真の『健康』とはなにかと考えた時、宇宙空間の宇宙の法則に従うことが『霊的な健康』を得ることであり、安らかなる適応力を得ることだと思います。たとえ『霊的な健康』から疎遠気味であっても、血は延々と受け継がれ、霊的結合が疎通され、心と心を結ぶことになるのではないでしょうか。

最近、私はこんなことを妄想します。『人類は、動物であったが人間となり、やがて、宇宙人となる。』

つまり、人間が他の生物と共栄、共存していた時代(動物の時代)から、現在は、人間だけの我欲の時代となりました。人間は、機械化あるいはロボット化に次第に頼るようになり、手足等を動かす脊髄神経が、次第に機能低下して退化していきます。そうすると、人間は脳ばかり発達し、つまり小生が子どもの頃漫画でみた、頭が大きく手足の細い火星人のような姿になるのではないでしょうか。」

 

人間社会のロボット化が進めば、それこそ「目配せ」だけでロボットが何でもしてくれるようになります。それに人間の『脳』が慣れていき、四肢を動かさなくても「目配せ」だけで活動できるようになり、それゆえ次第に四肢は細くなり、脳ばかりが発達する時代が来ます。この齋藤先生のお考えに触れて、古川聡宇宙飛行士が、2011年6月8日 から11月22日まで、宇宙に連続167日滞在した後地球に帰還した際、「気分は最高だが、体はまるで軟体動物のよう。立っていられない、歩けない。」と述べられたことを思い出しました。これは、わずかな力で脚を挙げることができた無重力環境に『脳』が慣れてしまったことが原因だそうです。ロボット化が進むことで、宇宙という無重力空間にいることと同じ現象を招く時代、人間が宇宙人に近づく時代が来るのだと思います。それが、千年後か、一万年後かは分かりませんが・・・。

 

石原慎太郎東京都知事は、オリンピックを東京でもう一度開催したいと招致に前向きな姿勢を示しています。
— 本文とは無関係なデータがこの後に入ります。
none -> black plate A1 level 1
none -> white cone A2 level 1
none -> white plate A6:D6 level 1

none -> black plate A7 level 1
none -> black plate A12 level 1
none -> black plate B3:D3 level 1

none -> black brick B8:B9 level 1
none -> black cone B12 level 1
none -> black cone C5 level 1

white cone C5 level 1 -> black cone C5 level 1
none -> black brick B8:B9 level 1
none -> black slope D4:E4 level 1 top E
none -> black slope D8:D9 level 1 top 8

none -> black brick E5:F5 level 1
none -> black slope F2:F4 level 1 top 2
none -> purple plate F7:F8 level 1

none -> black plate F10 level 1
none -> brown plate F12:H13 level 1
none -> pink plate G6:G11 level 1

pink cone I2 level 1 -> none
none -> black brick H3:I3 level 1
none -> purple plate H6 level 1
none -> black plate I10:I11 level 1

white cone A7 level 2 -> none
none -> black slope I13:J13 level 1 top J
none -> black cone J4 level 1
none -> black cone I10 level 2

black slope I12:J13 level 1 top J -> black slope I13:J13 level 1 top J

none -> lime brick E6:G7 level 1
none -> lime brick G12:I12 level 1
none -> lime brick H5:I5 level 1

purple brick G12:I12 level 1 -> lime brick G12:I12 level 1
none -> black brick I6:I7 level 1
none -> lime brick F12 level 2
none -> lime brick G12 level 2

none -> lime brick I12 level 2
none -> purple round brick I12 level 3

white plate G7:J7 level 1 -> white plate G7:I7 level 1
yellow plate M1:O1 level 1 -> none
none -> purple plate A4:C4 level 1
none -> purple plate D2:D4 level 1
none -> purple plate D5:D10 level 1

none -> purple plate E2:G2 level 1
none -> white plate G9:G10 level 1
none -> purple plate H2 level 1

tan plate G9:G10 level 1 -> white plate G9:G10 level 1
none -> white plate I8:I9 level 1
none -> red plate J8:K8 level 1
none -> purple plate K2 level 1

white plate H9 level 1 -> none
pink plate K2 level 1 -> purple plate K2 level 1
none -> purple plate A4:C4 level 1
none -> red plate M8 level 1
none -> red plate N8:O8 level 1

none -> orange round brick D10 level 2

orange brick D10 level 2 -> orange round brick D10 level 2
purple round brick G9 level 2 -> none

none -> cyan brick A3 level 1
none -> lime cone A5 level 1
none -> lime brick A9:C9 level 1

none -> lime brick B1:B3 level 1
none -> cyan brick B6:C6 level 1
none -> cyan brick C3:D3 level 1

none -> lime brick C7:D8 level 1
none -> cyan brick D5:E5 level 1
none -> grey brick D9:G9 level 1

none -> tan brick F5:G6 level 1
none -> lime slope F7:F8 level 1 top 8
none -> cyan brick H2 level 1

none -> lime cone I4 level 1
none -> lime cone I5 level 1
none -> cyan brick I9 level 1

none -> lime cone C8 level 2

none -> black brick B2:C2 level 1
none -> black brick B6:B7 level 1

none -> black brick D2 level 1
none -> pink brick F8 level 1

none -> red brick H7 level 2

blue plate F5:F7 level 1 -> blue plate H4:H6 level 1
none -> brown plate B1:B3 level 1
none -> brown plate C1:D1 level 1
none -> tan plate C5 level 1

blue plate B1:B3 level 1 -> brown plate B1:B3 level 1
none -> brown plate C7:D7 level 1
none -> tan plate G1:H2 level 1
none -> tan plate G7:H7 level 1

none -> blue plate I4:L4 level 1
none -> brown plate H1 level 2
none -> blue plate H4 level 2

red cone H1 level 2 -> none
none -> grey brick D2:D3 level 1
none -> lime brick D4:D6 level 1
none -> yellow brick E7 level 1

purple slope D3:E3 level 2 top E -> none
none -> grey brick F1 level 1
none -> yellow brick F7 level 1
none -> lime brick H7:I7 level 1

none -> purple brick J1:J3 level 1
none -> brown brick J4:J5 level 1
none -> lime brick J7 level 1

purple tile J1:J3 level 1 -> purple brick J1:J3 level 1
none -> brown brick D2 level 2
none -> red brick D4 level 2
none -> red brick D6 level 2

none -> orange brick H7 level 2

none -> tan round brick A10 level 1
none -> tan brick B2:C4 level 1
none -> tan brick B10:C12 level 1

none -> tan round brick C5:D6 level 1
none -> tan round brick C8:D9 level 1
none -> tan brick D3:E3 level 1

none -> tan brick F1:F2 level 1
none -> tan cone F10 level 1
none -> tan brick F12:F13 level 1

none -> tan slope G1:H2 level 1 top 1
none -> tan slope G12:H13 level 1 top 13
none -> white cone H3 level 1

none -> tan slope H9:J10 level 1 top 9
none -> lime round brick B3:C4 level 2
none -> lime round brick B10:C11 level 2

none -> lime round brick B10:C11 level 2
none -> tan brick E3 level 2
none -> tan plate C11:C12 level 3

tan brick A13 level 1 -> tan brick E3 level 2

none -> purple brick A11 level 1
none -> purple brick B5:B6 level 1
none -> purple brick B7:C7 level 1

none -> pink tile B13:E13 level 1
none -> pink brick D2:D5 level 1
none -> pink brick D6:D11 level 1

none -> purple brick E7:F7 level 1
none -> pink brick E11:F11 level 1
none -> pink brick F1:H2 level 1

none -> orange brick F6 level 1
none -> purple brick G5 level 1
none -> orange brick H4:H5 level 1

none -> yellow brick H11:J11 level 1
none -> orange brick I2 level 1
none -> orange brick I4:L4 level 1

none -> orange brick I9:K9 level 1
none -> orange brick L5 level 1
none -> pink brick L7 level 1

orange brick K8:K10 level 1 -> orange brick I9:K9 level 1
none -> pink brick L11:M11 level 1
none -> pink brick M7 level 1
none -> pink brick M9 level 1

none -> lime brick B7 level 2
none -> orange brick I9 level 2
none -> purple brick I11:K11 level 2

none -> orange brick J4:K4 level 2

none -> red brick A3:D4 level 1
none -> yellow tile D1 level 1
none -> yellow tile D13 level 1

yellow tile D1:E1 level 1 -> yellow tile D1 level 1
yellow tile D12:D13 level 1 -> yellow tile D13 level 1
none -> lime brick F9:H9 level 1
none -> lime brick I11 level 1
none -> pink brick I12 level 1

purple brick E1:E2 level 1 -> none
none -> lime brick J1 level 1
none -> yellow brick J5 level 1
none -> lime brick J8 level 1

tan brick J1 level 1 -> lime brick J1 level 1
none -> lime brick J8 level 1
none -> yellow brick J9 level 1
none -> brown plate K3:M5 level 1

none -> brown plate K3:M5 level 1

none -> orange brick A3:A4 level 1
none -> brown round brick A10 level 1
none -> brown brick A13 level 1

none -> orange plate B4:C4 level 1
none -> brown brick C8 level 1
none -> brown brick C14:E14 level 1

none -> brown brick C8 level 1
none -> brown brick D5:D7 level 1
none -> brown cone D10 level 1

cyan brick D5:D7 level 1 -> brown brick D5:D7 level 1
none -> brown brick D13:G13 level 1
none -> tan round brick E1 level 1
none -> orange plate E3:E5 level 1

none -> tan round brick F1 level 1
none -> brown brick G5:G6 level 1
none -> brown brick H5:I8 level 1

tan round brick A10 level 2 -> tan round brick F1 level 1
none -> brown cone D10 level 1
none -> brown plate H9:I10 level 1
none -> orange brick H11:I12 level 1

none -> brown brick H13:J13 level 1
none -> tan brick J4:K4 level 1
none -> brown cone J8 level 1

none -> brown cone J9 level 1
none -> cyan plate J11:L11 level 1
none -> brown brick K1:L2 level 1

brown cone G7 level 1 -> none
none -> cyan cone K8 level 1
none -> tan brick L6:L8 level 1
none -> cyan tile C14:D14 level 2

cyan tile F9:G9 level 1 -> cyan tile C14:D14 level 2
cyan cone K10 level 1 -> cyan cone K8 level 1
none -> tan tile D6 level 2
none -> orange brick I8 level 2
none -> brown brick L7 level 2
これは色々と批判があるところではありますが、私は、オリンピックは、人間の身体的能力、心理的能力、あるいは動物性というものを確認し、再度チャレンジするために意味があることであると思います。オリンピックでは、人間の身体的、心理的能力の限界を極める各種のスポーツがありますが、世界新記録が出なくなった時、人間の身体的能力は限界に達し、さらに機能低下が始まるということを意味していると思います。つまり、人間が動物性から離れて、宇宙人へと近づく世界に突入する時代、ということであると思います。